Long Adjustment Leads to Historic Low
Expectations for February Stimulus Effect Maximize
Samsung KODEX... 96 Billion KRW Increase
Funds are pouring into Chinese exchange-traded funds (ETFs). This is interpreted as investors taking advantage of the historically low levels of the Chinese stock market to buy at a bargain price.
According to fund rating company KG Zeroin on the 5th, the net asset value of Samsung KODEX China H Leverage ETF was 517 billion KRW as of the 1st of this month. This is an increase of 96 billion KRW from 421 billion KRW on the 2nd of last month. During the same period, Mirae Asset TIGER China Hang Seng Tech ETF also rose by 88.5 billion KRW from 1.0245 trillion KRW to 1.113 trillion KRW, and Mirae Asset TIGER China Electric Vehicle SOLACTIVE ETF increased by 45.2 billion KRW from 2.5528 trillion KRW to 2.598 trillion KRW.

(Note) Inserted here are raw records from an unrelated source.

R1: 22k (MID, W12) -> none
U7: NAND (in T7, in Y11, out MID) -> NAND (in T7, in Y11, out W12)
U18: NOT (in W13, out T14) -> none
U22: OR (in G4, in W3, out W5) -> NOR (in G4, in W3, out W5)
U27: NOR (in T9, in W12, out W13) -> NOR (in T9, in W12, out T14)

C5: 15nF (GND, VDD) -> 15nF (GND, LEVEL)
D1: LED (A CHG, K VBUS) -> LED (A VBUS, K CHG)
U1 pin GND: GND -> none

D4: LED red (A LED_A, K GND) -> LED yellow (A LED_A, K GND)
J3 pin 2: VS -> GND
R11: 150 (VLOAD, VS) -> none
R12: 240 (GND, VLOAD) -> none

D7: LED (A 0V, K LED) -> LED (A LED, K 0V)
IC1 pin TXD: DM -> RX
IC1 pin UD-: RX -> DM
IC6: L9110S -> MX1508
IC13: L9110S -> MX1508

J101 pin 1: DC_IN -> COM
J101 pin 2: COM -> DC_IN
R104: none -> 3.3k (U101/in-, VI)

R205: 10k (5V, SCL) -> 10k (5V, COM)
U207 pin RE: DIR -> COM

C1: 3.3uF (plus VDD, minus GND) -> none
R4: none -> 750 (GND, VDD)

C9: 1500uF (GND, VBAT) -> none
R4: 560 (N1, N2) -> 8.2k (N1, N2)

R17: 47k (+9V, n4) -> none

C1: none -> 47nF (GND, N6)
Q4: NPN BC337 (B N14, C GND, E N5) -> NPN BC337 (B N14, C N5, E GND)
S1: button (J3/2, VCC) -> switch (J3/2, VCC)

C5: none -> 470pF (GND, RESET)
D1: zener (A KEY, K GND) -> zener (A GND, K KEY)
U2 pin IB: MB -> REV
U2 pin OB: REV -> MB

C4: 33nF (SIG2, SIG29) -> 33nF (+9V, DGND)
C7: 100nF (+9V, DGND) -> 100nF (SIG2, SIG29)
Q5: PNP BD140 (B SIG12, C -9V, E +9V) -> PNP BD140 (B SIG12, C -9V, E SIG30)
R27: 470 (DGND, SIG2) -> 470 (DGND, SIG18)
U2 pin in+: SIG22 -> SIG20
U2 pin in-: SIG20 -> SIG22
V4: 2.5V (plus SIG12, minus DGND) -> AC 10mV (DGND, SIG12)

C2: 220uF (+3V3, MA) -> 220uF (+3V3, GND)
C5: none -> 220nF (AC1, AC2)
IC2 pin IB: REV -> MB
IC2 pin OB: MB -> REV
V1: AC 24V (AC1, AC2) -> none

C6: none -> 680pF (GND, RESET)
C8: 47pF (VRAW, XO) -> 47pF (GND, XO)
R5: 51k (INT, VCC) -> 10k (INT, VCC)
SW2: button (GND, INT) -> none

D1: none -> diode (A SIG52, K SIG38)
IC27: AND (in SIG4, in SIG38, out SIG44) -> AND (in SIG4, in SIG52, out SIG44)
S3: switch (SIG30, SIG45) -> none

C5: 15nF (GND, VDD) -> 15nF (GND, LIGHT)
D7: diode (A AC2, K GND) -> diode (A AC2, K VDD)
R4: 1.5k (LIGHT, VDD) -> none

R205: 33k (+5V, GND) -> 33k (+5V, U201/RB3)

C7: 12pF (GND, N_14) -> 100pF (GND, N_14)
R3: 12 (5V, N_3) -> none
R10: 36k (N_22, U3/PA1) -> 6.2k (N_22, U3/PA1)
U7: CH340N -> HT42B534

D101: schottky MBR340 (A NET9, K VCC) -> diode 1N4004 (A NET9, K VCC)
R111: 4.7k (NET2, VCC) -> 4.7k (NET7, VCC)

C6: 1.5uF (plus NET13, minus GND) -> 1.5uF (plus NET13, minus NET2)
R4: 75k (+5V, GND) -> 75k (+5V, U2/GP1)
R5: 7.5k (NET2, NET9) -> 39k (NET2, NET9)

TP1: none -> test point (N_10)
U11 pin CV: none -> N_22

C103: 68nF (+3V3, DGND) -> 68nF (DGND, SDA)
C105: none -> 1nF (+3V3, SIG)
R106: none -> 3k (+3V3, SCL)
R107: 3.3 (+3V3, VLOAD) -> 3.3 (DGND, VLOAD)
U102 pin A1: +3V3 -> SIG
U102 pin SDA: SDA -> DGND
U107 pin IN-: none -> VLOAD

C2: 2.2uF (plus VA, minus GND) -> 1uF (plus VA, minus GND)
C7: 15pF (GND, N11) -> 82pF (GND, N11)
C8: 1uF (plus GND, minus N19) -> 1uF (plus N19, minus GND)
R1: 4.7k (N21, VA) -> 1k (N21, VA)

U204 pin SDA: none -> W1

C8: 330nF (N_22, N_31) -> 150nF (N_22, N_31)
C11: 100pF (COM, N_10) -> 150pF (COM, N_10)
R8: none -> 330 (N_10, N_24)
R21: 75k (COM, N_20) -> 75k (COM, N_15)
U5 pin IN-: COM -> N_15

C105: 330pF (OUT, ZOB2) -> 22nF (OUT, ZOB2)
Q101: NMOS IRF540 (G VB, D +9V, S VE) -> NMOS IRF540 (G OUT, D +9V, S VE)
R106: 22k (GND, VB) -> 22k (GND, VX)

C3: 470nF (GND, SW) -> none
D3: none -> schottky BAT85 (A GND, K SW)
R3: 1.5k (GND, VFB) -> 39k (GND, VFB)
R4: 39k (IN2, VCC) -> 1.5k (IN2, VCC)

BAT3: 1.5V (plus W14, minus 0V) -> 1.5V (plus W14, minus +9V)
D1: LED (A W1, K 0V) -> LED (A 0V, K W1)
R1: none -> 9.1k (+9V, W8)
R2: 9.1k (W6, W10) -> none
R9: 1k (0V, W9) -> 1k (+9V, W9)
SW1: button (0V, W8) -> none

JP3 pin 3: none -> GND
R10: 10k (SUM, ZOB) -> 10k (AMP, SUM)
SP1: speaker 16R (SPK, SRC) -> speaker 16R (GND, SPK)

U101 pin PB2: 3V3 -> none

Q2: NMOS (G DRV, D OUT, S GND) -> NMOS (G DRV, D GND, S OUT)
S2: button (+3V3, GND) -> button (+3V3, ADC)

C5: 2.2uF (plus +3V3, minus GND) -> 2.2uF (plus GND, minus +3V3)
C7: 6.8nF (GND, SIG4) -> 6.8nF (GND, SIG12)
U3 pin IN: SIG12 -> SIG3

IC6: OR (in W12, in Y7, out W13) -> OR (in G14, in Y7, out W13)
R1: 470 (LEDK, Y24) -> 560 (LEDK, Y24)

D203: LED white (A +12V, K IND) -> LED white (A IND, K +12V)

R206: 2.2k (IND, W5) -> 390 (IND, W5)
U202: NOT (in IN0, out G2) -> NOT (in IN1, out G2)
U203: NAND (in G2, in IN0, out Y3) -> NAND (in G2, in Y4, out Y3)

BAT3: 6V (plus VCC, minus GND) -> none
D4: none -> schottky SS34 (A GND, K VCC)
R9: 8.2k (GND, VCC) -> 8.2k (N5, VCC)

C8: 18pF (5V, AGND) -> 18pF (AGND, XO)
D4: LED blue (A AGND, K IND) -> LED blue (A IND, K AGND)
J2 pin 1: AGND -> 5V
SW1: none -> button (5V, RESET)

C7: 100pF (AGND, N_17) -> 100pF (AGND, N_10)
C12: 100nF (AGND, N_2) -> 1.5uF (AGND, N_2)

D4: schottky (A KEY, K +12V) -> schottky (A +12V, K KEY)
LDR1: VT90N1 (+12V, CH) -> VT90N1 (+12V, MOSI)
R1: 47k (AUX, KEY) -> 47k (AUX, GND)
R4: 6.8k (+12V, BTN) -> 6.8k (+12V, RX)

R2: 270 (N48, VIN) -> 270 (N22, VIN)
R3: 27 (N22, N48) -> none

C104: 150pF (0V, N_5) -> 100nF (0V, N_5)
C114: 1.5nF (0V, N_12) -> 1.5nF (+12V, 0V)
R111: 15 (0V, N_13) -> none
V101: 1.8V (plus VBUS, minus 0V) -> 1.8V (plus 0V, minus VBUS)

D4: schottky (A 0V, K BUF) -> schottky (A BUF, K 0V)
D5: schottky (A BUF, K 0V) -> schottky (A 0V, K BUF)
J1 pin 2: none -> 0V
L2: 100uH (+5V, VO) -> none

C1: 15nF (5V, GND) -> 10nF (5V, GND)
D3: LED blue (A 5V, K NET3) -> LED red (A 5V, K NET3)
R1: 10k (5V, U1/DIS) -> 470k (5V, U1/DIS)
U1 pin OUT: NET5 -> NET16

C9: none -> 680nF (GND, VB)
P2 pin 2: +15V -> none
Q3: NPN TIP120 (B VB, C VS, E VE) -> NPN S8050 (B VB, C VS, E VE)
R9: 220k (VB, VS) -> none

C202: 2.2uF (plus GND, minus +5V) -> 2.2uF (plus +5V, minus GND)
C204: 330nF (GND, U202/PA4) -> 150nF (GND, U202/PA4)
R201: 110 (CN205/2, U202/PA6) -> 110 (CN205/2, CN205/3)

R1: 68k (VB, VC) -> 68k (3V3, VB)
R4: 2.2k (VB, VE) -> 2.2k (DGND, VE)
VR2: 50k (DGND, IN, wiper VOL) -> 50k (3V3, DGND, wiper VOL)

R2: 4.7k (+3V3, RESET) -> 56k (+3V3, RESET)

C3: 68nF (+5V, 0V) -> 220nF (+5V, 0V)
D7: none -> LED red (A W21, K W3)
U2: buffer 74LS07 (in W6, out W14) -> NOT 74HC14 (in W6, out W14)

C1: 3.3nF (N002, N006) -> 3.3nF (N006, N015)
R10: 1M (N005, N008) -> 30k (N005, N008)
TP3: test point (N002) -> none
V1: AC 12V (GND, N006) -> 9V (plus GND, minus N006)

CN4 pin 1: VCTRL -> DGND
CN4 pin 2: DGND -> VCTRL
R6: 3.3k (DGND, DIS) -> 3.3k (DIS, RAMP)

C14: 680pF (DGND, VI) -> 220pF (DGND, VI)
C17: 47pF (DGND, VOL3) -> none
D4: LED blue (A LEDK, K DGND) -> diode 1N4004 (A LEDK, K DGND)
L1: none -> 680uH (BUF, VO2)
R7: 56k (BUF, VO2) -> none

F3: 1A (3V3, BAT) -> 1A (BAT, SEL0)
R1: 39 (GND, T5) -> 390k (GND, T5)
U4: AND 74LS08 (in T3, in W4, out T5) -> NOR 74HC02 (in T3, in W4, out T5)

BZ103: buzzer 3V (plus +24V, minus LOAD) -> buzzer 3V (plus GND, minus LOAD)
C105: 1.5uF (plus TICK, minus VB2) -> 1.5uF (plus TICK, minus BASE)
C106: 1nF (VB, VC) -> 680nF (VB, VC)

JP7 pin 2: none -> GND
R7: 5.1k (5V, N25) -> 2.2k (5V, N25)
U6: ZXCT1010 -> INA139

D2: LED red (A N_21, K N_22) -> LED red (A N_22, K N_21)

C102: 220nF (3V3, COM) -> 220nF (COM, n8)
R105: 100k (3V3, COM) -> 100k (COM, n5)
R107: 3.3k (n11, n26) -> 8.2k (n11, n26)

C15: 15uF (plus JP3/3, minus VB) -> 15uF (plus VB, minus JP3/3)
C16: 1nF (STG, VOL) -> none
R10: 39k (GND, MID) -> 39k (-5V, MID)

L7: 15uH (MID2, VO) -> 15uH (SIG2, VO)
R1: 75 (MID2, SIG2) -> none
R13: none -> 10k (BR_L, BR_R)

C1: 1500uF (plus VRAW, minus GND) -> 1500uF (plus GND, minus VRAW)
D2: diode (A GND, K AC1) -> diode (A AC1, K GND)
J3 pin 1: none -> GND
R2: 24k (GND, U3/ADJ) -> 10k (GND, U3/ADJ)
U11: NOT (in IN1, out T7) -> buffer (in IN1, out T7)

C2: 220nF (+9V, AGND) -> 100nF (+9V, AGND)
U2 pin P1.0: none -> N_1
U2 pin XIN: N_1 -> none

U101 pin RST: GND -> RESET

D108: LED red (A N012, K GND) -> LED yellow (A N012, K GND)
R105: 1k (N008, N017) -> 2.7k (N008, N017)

The KODEX China H Leverage ETF tracks twice the daily return of the Hong Kong H Index (Hang Seng China Enterprises Index), which consists of 40 Chinese H-shares listed in Hong Kong. Meanwhile, the Mirae Asset TIGER China Hang Seng Tech ETF invests in Hang Seng Tech companies, representing innovative firms in China's new growth industries, and the TIGER China Electric Vehicle SOLACTIVE ETF mainly invests in Chinese electric vehicle and battery companies.
The reason these ETFs are attracting funds is attributed to expectations of a rebound in the Chinese stock market. The Shanghai Composite Index (SSEC) fell from 3291.04 in August last year to around the 2700 level recently. During the same period, the Hong Kong H Index also dropped from 6899.31 to around 5200, reflecting the sluggish performance of the Chinese stock market. Factors such as the real estate downturn and weak domestic demand have had an impact.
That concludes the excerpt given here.